Feature 5: Athletics

Karen Gardiner: A StFX Icon

At any given home game
at StFX, you can count on seeing more than a few familiar faces in the bleachers.

There’s Father Stan, decked out in blue and white, and Antigonishers of all ages who come to cheer on the X-Men and X-Women. And there’s Karen Gardiner 89 , a member of the StFX Board of Governors and Co-Chair of Women of X-cellence, which supports the X-Women.

Her office – she’s a partner at McInnes Cooper in Halifax – is decorated with StFX memorabilia: a football helmet. A signed Henoc Muamba jersey. A rugby ball signed by a national champion team of X-Women. A Coach K bobble hat. A piece of the old floor from the Oland Centre. 

Gardiner started playing
basketball in junior high in New Glasgow, and often hopped in the car with her father, Donald ’60, to take in a StFX game.

“I think athletics is a great way for alumni to connect,” she says. “Originally, it was another way for me to connect with my dad. He’d sit in the front row at every game.”
And Gardiner has remained a passionate StFX Athletics supporter ever since. After her own graduation from StFX, she found herself attending more and more games.”When we won the AUS basketball championship in 2023,” she notes,”the excitement among the alumni was incredible. We stormed the court!” In addition to supporting our teams, at home and on the road, Gardiner is also a significant financial contributor to StFX Athletics. Last year, she was recognized at the President’s Gala with a Lifetime Patron award, for exceeding $100,000 in total giving to StFX.
Gardiner sees athletics as a mechanism for imbuing all-too-necessary life skills in young
people: time management, leadership, and the ability to juggle many demands simultaneously.
Those are qualities she looks for in potential employees and feels strongly that other employers feel the same way. In athletics, she says,

“You don’t always win. It happens in sports, and it happens in the real world. Not everything is going to go your way, but people who understand how to adapt to challenges are the ones who do well in life. Often, those are athletes.”
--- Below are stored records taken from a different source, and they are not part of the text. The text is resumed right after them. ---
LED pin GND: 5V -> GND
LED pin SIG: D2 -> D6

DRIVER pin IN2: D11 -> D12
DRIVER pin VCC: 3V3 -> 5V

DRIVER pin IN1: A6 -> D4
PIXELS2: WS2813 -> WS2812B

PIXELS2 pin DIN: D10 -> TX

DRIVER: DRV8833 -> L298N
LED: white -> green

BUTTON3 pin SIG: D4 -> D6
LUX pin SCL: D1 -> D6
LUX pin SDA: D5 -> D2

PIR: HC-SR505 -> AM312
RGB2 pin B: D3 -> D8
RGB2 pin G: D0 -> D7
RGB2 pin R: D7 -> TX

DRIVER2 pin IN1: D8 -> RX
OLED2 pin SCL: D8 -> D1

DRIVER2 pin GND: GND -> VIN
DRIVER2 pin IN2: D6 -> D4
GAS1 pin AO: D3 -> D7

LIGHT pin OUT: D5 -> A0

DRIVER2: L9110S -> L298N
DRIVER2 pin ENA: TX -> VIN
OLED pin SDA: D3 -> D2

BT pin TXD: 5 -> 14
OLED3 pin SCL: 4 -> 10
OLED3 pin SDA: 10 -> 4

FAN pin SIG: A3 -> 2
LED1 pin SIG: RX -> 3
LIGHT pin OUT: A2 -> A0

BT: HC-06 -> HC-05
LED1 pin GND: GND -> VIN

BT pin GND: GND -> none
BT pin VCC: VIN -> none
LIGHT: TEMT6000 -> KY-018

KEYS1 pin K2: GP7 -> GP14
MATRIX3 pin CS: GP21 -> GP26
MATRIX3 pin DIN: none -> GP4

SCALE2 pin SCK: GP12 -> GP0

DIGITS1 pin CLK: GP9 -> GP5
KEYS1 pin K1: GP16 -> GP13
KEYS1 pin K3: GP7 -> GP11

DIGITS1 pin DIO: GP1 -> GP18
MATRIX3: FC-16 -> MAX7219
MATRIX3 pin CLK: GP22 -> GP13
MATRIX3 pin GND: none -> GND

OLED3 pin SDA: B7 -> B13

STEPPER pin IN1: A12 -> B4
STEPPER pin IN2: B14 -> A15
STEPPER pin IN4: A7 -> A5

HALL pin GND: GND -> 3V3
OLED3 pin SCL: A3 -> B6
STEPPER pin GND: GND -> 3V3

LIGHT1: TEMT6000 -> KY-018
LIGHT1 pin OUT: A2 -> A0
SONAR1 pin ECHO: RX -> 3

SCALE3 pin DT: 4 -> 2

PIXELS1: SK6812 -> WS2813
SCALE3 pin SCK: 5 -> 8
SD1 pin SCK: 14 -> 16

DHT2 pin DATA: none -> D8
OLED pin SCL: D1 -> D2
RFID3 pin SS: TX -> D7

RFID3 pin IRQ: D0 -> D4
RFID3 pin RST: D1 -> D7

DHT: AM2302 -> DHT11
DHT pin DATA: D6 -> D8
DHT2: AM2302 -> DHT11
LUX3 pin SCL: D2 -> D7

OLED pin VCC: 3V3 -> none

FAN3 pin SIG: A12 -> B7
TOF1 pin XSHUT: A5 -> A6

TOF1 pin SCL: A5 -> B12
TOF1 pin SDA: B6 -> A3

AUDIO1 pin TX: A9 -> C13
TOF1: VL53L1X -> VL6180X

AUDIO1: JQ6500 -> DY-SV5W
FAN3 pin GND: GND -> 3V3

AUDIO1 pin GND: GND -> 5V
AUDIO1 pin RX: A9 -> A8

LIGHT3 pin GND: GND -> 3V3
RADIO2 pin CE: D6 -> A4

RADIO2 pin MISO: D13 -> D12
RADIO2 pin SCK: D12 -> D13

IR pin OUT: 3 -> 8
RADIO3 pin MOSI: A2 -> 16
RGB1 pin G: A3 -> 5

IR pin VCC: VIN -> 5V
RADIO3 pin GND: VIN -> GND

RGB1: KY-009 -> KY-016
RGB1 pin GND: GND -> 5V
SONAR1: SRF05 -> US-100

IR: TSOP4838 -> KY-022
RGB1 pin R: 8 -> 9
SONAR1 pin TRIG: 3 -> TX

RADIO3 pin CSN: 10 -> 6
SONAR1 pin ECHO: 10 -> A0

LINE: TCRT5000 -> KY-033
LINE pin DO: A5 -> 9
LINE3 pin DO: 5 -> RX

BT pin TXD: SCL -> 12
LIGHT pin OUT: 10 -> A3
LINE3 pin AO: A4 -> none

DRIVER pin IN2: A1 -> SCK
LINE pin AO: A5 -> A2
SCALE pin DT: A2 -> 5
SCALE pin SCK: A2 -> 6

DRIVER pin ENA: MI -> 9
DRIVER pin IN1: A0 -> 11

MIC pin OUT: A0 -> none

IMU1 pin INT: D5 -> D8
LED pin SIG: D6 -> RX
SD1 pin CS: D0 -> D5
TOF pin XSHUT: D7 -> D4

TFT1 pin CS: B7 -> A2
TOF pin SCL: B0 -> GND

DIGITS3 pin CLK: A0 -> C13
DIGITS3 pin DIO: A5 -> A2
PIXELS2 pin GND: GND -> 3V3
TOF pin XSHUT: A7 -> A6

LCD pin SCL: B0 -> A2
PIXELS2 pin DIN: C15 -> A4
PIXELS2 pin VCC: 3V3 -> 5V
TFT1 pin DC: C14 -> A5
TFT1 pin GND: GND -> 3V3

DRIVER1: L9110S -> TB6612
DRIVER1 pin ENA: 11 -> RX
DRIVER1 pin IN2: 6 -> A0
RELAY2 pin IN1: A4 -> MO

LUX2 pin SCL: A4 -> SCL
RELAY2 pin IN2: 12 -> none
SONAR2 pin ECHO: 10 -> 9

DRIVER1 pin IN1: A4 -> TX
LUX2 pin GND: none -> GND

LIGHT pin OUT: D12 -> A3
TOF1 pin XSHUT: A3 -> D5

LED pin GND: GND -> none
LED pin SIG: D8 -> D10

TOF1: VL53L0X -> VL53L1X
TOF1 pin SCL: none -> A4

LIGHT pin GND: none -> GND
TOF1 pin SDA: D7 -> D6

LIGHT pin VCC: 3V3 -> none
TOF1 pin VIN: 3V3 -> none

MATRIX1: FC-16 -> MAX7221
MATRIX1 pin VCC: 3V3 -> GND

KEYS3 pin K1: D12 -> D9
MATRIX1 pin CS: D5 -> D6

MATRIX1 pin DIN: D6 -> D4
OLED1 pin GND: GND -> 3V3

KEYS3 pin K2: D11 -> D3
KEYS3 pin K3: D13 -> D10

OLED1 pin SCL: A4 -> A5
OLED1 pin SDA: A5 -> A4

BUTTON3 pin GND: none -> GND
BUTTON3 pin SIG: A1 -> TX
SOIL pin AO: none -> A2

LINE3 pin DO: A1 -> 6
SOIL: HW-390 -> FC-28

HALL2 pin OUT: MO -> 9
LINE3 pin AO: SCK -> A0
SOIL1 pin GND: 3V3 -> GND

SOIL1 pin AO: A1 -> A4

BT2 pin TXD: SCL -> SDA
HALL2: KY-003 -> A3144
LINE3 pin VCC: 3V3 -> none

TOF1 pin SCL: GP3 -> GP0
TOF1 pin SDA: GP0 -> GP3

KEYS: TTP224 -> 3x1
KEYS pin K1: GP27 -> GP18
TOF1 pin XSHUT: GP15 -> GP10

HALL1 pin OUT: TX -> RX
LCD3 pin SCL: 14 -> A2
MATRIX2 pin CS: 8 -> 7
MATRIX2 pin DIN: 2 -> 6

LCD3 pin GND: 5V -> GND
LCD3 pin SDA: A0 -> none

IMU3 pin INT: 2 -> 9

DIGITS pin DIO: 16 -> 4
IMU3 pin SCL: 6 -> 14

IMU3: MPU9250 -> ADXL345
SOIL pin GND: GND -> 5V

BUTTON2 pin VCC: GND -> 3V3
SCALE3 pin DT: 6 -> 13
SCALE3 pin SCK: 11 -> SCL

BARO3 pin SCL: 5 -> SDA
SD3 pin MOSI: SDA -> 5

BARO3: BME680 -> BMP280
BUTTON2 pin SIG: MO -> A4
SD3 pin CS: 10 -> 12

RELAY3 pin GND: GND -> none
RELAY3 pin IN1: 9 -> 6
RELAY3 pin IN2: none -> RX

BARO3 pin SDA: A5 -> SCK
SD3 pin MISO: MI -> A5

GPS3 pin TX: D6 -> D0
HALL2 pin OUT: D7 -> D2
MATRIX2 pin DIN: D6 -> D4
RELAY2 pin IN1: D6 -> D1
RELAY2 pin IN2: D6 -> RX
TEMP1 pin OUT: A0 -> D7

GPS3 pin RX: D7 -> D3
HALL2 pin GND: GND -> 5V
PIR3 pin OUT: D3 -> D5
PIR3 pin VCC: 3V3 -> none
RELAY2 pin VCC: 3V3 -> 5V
Mike Cavanagh, head coach of the X-Women’s rugby team, credits Gardiner with being “an amazing role model for our student-athletes as they prepare for the next chapters of their lives. If there is a StFX event, Karen is there, dressed in blue and white and leading the cheer.”
Gardiner gives equally to men’s and women’s sports, and she is committed to leveling the playing field for women in sport. “It’s 2023,” she notes, “but I still think there’s a long way to go. Women don’t get the recognition that they deserve.” She credits the work of the Women of X-cellence, which exists to bolster women’s athletics and support X-Women. “I don’t think we can overestimate the impact that those things do have,” she says – of showing female athletes support and lighting a pathway for a successful future.

"As women," Gardiner notes, "We're often conditioned to be in the background. The difference now is we have options. For young women who are part of a team, there's a lot of validation there. They know there's nothing they can't do, really."

Traditionally, philanthropists have tended to be male. Gardiner is turning that model on its head – all while tapping into her deeply competitive nature to encourage other alumni to support StFX, too. Female philanthropists are often invisible, but Gardiner allows her name to stand with her donations so that young women, in particular, understand that support comes from diverse sources. She doesn’t give to StFX for the recognition, though: “I see the connection that athletics brings, on so many levels,” she says. “There’s nothing more exciting than seeing our rugby team win a national championship.”
Even if an alumnus or alumna has been away from StFX for a period of time, she says, “You can always come back. You can always come back home.”

"They're not my own kids - but they're the next best thing."